Quelles mesures prévues ?Parmi les mesures évoquées, une possible fusion de l’impôt sur le revenu et de la CSG. « L’objectif, c’est de parvenir à des règles plus justes, plus efficaces et plus lisibles » a indiqué le Premier ministre. Une mesure qui ne remporte pas l’adhésion de tous les partenaires sociaux, certains syndicats ayant déjà clairement fait part de leur désaccord. Egalement au menu des discussions, le sujet brûlant de l’écotaxe, suspendue il y a quelques semaines. Autre point sujet à caution, la question de la TVA, sur laquelle Jean-Marc Ayrault a précisé qu’il n’était pas question de revenir sur les hausses qui entreront en vigueur au 1er janvier prochain.   
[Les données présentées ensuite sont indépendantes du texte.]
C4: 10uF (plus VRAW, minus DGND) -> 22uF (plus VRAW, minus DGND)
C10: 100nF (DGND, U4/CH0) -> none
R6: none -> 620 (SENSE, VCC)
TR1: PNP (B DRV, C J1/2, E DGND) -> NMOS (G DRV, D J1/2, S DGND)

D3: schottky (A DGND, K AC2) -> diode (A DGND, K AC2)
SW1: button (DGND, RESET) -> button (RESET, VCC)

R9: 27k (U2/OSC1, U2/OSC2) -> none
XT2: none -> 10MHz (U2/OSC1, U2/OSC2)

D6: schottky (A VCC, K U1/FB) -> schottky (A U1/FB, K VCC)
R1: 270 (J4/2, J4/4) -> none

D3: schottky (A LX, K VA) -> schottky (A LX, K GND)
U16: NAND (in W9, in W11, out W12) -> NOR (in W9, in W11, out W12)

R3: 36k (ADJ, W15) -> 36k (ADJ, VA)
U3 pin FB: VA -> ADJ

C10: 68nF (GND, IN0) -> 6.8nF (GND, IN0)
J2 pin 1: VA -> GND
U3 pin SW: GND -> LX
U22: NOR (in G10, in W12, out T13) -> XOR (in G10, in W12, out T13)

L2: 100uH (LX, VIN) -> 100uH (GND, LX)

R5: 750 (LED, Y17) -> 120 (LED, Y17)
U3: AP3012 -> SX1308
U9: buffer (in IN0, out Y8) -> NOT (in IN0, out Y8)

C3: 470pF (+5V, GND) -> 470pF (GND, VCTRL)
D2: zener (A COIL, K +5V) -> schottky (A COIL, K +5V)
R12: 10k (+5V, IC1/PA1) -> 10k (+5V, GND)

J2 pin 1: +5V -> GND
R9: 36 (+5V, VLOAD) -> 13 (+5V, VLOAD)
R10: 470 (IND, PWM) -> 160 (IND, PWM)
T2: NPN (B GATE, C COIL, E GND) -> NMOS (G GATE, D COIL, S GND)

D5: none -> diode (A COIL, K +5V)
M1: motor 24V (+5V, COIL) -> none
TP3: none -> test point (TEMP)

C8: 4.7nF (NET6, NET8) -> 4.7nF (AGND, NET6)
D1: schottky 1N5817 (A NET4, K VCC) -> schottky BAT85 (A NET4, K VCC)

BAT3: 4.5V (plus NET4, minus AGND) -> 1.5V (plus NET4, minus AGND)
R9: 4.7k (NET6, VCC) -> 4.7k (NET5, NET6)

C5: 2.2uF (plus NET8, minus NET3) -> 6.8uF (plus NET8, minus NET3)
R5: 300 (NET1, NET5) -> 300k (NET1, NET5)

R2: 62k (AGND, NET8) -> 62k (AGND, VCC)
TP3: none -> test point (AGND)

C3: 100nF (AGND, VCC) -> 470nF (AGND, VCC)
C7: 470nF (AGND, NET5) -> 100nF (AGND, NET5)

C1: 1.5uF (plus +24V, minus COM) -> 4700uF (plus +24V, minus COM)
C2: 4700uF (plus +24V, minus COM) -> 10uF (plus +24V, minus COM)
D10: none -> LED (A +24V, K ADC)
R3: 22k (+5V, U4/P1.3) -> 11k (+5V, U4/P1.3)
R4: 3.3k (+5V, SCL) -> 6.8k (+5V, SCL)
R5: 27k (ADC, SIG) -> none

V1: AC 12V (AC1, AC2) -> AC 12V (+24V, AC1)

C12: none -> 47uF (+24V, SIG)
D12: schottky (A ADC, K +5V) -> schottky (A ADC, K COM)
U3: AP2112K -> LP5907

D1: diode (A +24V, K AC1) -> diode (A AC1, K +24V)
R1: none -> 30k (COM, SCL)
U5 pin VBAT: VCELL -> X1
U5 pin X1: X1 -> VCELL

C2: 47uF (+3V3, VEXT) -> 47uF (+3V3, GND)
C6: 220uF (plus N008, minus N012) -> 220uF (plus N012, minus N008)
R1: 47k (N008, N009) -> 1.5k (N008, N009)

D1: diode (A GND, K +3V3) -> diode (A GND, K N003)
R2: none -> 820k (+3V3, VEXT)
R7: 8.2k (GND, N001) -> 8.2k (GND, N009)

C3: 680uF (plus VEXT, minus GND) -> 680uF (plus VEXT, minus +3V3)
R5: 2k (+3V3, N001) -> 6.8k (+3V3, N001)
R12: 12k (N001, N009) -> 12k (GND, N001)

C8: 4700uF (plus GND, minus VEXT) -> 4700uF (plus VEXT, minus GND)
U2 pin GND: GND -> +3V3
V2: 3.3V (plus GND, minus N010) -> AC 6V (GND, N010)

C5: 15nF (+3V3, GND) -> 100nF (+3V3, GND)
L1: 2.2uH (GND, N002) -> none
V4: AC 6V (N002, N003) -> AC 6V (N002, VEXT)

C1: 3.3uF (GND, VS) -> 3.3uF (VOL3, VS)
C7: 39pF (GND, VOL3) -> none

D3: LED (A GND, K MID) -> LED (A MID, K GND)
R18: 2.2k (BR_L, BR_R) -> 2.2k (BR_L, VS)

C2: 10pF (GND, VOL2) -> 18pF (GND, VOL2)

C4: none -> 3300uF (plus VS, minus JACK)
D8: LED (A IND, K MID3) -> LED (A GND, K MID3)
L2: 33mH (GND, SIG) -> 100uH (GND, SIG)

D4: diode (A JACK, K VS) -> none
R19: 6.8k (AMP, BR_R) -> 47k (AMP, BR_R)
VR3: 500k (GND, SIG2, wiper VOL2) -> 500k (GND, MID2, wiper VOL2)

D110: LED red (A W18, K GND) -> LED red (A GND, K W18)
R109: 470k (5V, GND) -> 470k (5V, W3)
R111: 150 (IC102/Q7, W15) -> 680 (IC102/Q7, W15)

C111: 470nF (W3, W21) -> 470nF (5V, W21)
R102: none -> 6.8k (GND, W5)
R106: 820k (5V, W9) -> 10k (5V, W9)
Les entreprises aussi concernéesDu côté des entreprises, le Medef réclame lui aussi une baisse de la pression fiscale qui pèse sur les patrons, et demande un allègement des charges de 100 milliards d’euros. Sur ce point, Jean-Marc Ayrault a précisé que cette remise à plat de la fiscalité se ferait « à prélèvements obligatoires constants ». En d’autres termes, pas de nouvelle hausse d’impôt à prévoir, mais de baisse non plus.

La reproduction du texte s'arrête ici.